25.2.2020, Anne Onidi
Un mi-blanc reste comestible après 48 heures, sans plus. Dégustation, astuces antigaspi et avis d’experts.
Ah, la croûte qui craque sous la dent et la mie légère qui fond en bouche! Le bon pain est un plaisir sans cesse renouvelé. Pourtant, dans la réalité, miches et baguettes tardent à être consommées et terminent trop souvent leur triste existence dans la poubelle. En Suisse, on jette 43% du pain qui tient ainsi une place importante sur les environ 90 kg de nourriture que chaque Helvète transforme annuellement en détritus. Jeter une livre de pain, c’est comme gâcher cinq baignoires d’eau utilisées pour sa production…

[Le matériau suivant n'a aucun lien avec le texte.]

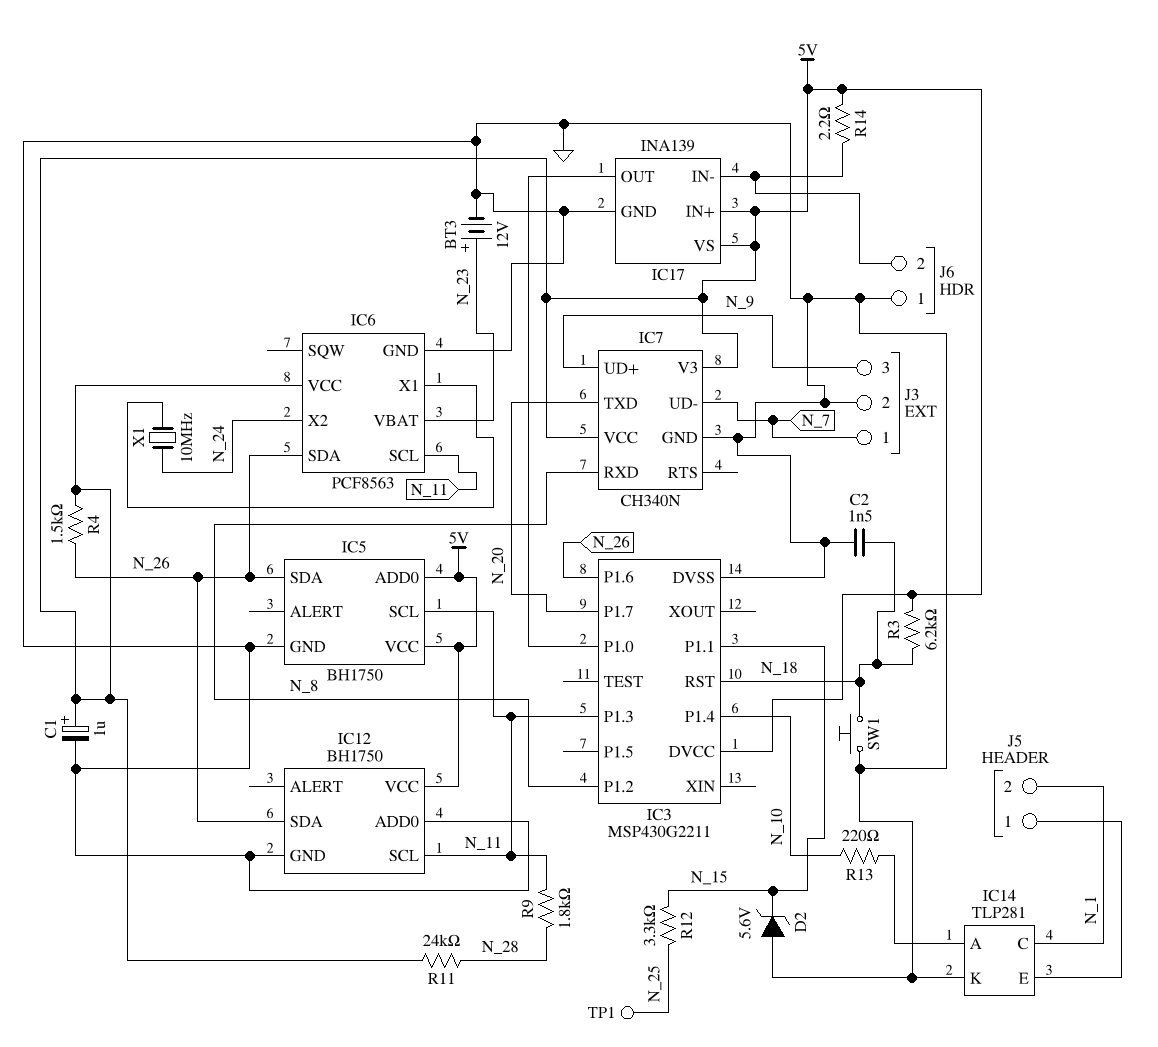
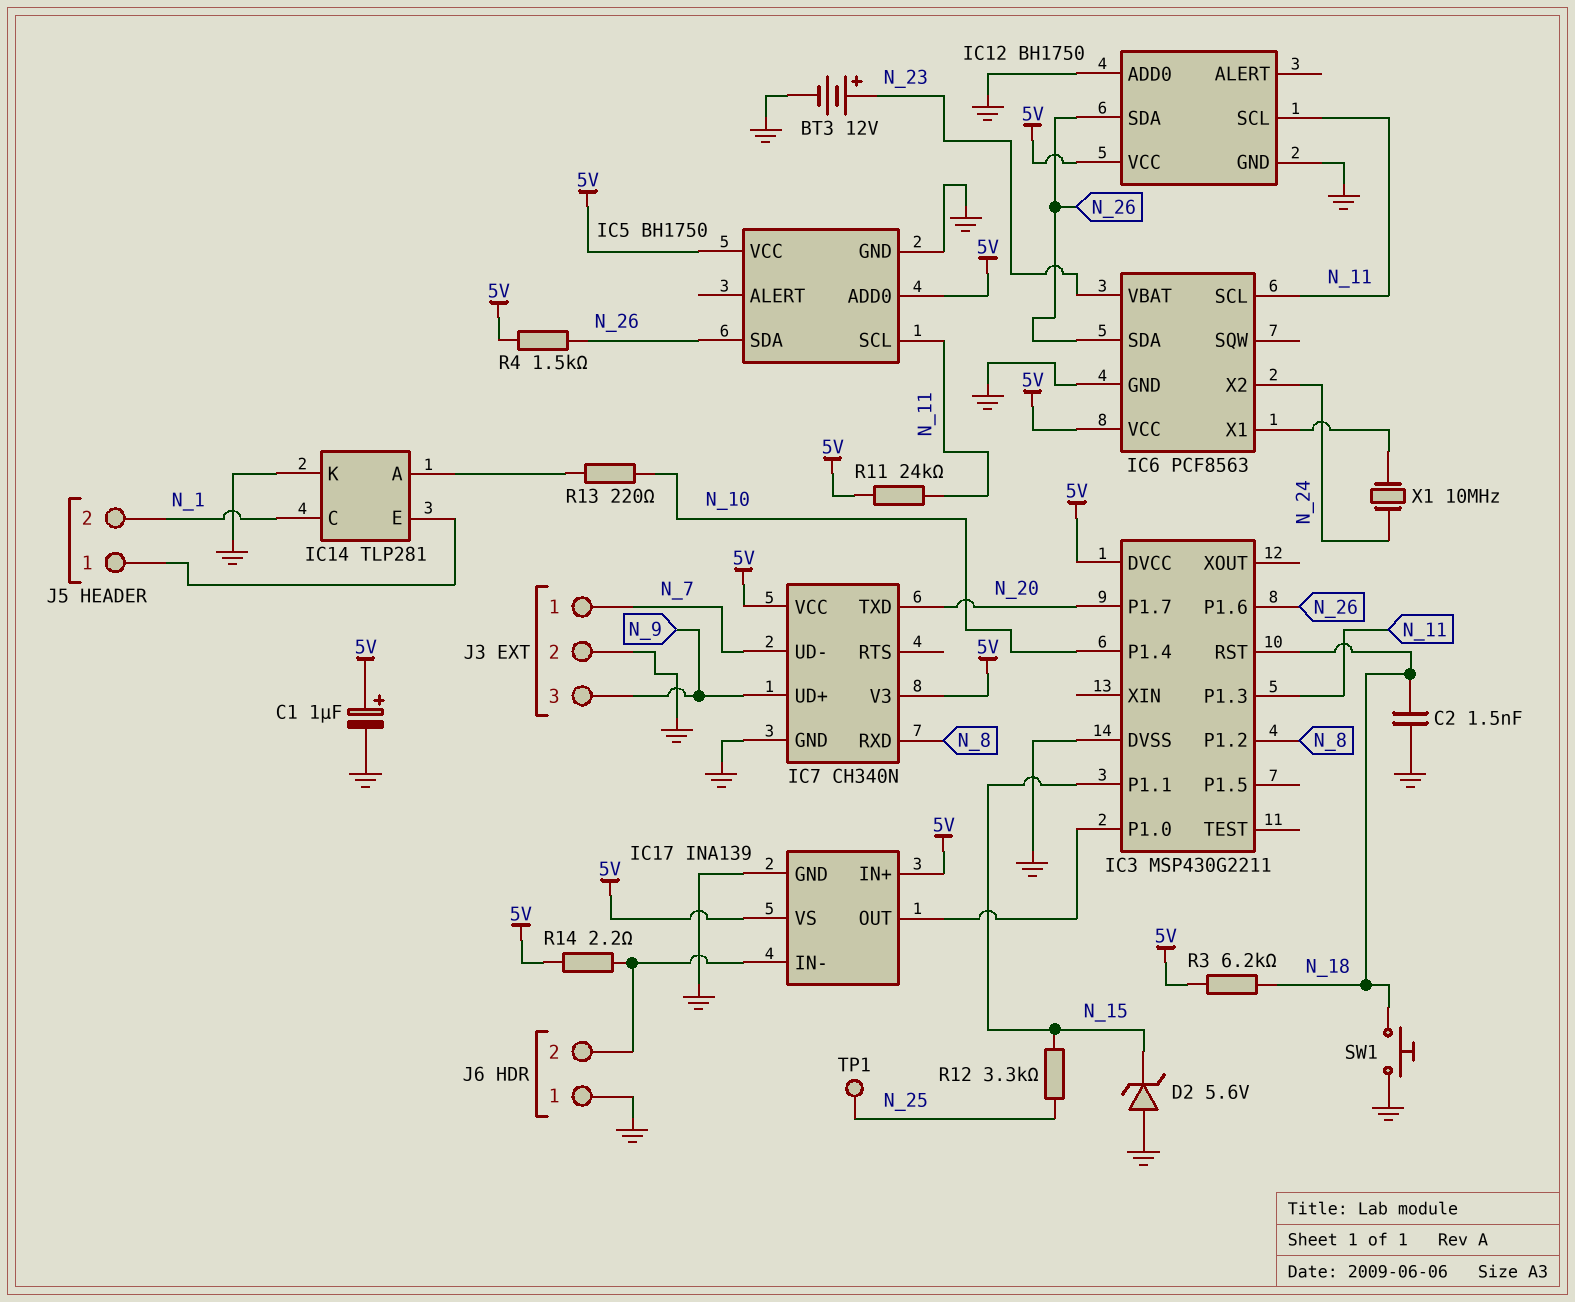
R9: 1.8k (N_11, N_28) -> none
R11: 24k (5V, N_28) -> 24k (5V, N_11)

Dans notre pays, trois pains sur quatre sont achetés en supermarché. Toutes les enseignes proposent des fours permettant de terminer sur place la cuisson de pains précuits puis congelés. Les hypermarchés Migros et Coop abritent même de véritables ateliers, où se fabriquent des pains de A à Z. Résultat: de la marchandise fraîche à toute heure, même le soir, et des rayons toujours bien garnis. Pour avoir une idée de ce que proposent les principales enseignes, nous avons interrogé Aldi, Coop, Lidl et Migros. Quelle est leur part de pains cuits sur place? Aldi et Coop ne répondent pas précisément; Lidl annonce un taux de 75%, tandis que Migros tourne autour de 90%. Chez ce dernier, la part de produits entièrement réalisés sur place est considérable. «Les pains faits main constituent environ 70% de notre chiffre d’affaires dans ce secteur», précise Tristan Cerf, porte-parole du groupe. Partout, la fraîcheur, l’authenticité et le savoir-faire traditionnel sont mis en avant.
Fraîcheur à l’épreuve
Soit. Mais cette boulangerie «fraîche» le restet- elle longtemps? Dans l’optique de prévenir le gaspillage, nous avons comparé divers modes de conservation (lire encadré). Ensuite, un jury de professionnels a évalué les qualités sensorielles de pains mi-blancs après deux jours. Ce sont donc onze pains qui ont subi l’examen, une fois déballés de leur torchon. Dans le rôle des experts figuraient Xavier Ballansat, ingénieur et entrepreneur chargé d’implanter en Suisse romande l’enseigne Äss-Bar spécialisée dans la vente de produits boulangers de la veille, Laurent Buet, boulanger à Lausanne (VD), Hélène Ducrot, de la boulangerie Au Citronnier à Payerne (VD), Dario Fossati, sélectionneur de blé à Changins (VD), et Barbara Pfenniger, responsable Alimentation à la FRC et membre du jury du Concours suisse des produits du terroir.
Mangeables mais sans âme
Question fraîcheur, tous les pains restent «propres à la consommation». Mais le rendu de l’expérience s’avère morne; tandis que Xavier Ballansat relève le côté standardisé des produits, Laurent Buet leur reproche leur manque de goût et d’âme. La dégustation de ces pains n’a procuré aucun plaisir à Hélène Ducrot et Dario Fossati regrette quant à lui la présence de défauts tels que mie trop compacte et cuisson insuffisante. Barbara Pfenniger ne s’attendait pas à ce que le niveau soit aussi bas… Tous les pains ont été examinés frais du jour, mais seuls quatre ont convaincu par leur aspect et leur parfum: le pain clair au feu de bois de Lidl, la Manorette claire bio et le mi-blanc de Manor, ainsi que le pain bûcheron de Migros. Le prix a fait causer, celui des meilleur marché de la sélection ne couvrant même pas les frais d’achat de la farine. Un non-sens pour Laurent Buet, qui voit là une menace directe pour sa branche: «C’est indécent de vendre un article à ce prix-là. Comment nous, artisans, pouvons-nous rivaliser dans ces conditions?» C’est sans doute au niveau de la qualité que les indépendants peuvent faire le poids. Car un pain savoureux, lui, se laisse uniquement manger avec gourmandise, pas jeter.